It doesn't work as a mixer, it works as an amplitude modulator - completely different things.
 
i think AM modulation is mixing between two signals, s it should work as a mixer i think. If not then what is the difference ?
 
I would argue that an RF mixer and an Amplitude Modulator are one of the same thing.

Consider two frequencies F1 and F2 (where F1 > F2) as the input to a mixer, the outputs will be F1, F2, F1+F2 and F1-F2. Filtering on the output of the mixer will select the required component, (F1+F2) or (F1-F2) and suppress the others.

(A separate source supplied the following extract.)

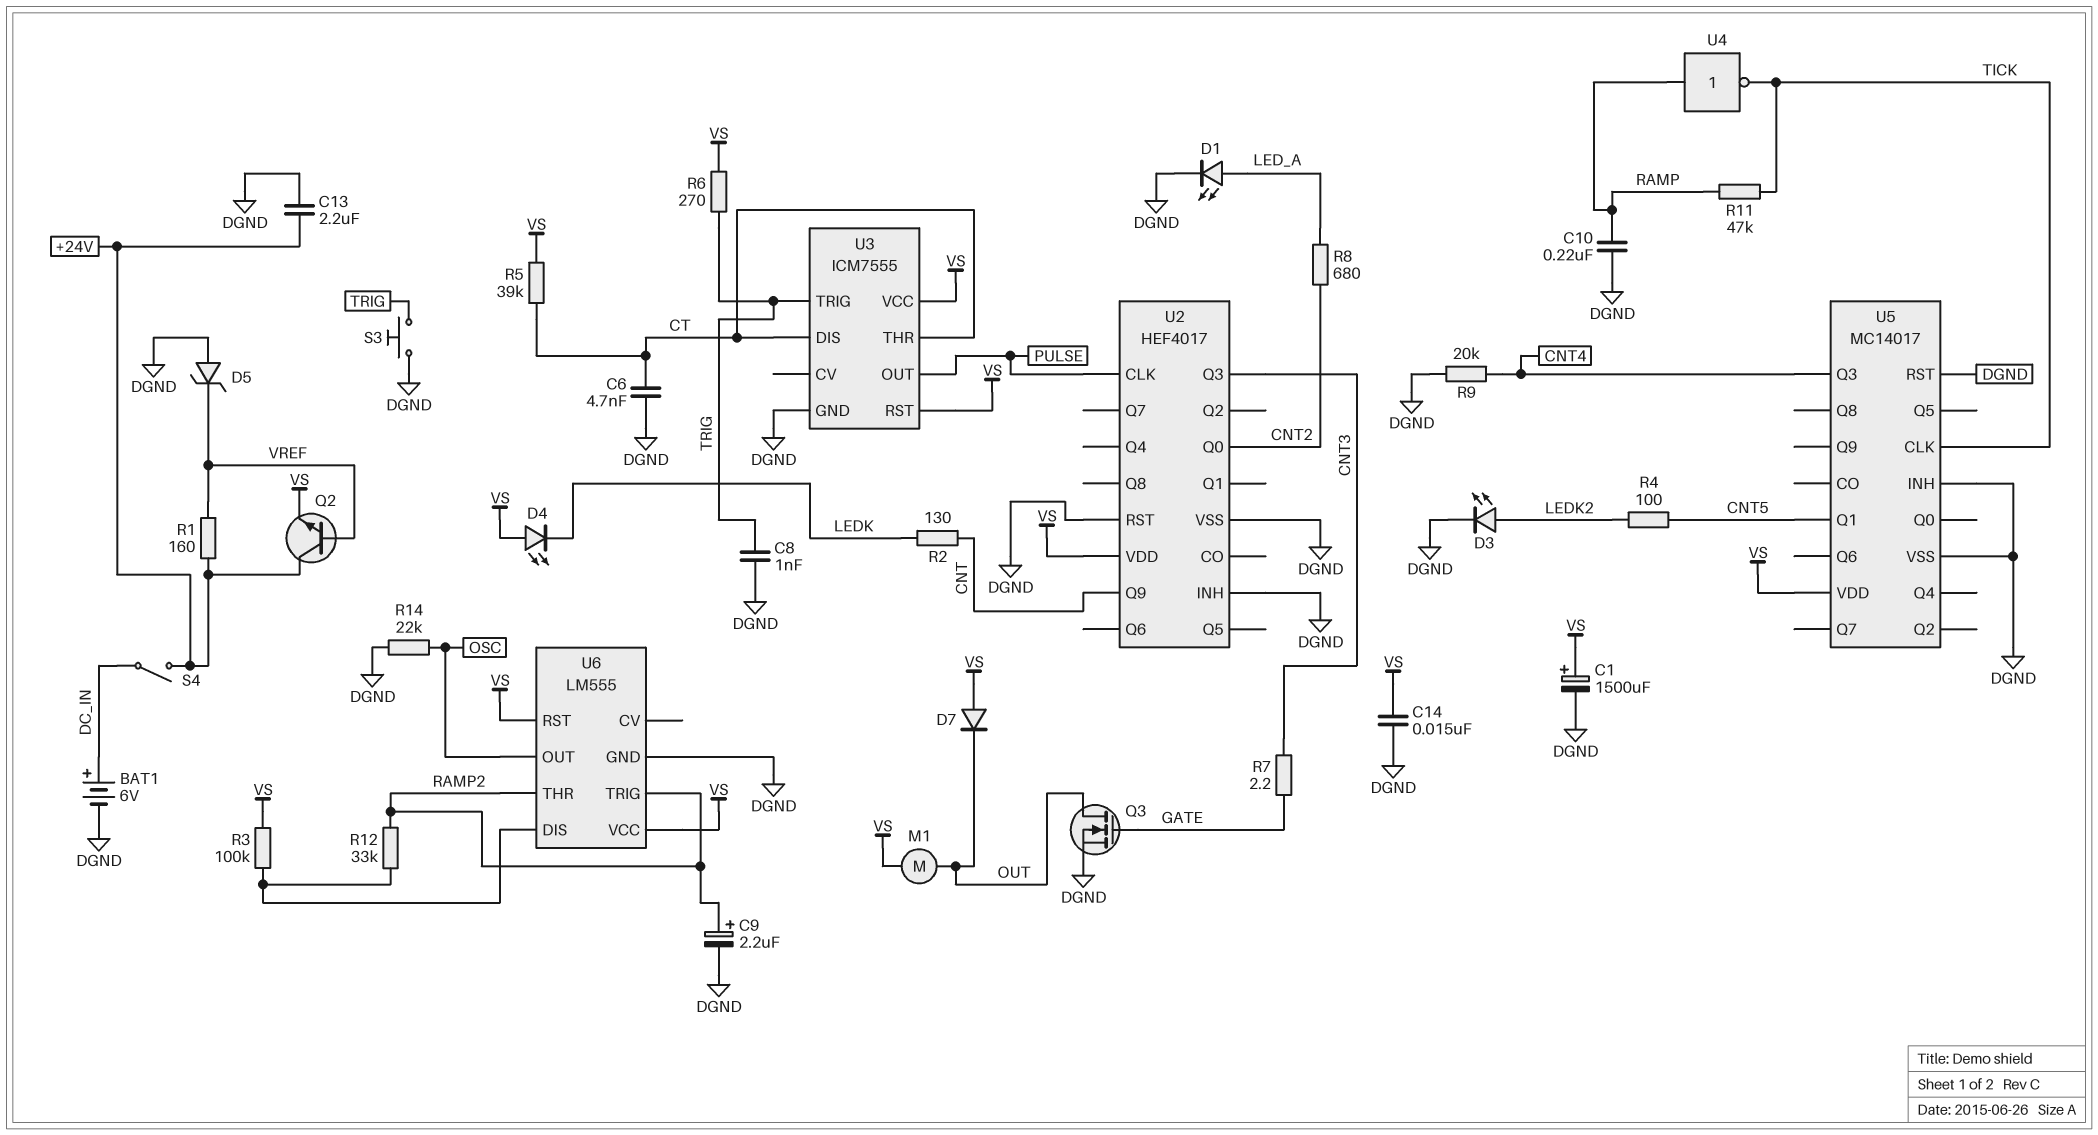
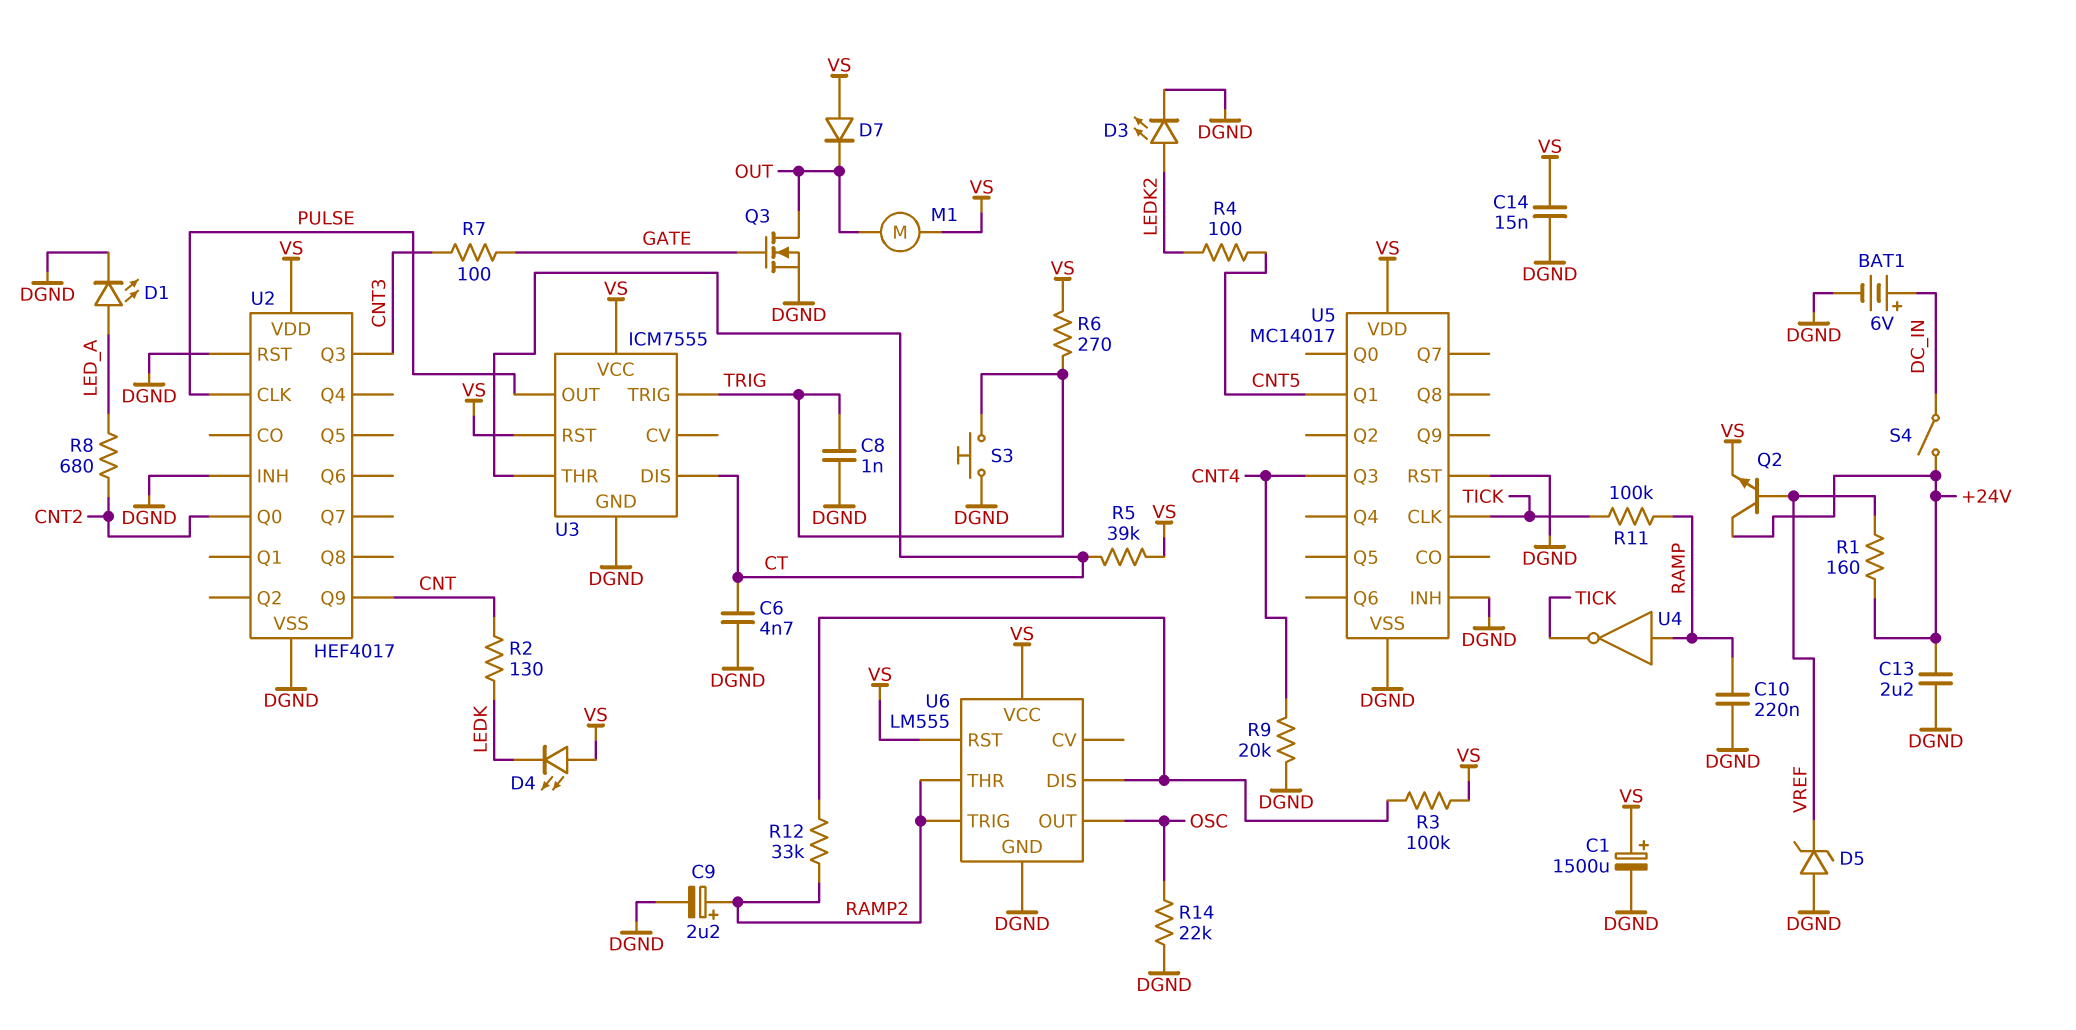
R7: 2.2 (CNT3, GATE) -> 100 (CNT3, GATE)
R11: 47k (RAMP, TICK) -> 100k (RAMP, TICK)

In an amplitude modulator, let the carrier be F2 and the modulating signal be F1, the outputs are F1, F2, F1+F2 and F1-F2.
The filtering on the output of the modulator is tuned to the carrier frequency F1, but as the side frequencies F1+F2 and F1-F2 are close to the carrier and well within the passband of the filter the outputs are (F1-F2), F1, (F1+F2).
We could rewrite this as (Fc-Fm), Fc, (Fc+Fm) where Fc is the carrier frequency, and Fm is the modulation frequency.

Going back to the OPs original question, one of the signal sources is in series with the emitter and so will change the "bias" of the transistor resulting in AM modulation.
I also see that the AM waveform is somewhat distorted.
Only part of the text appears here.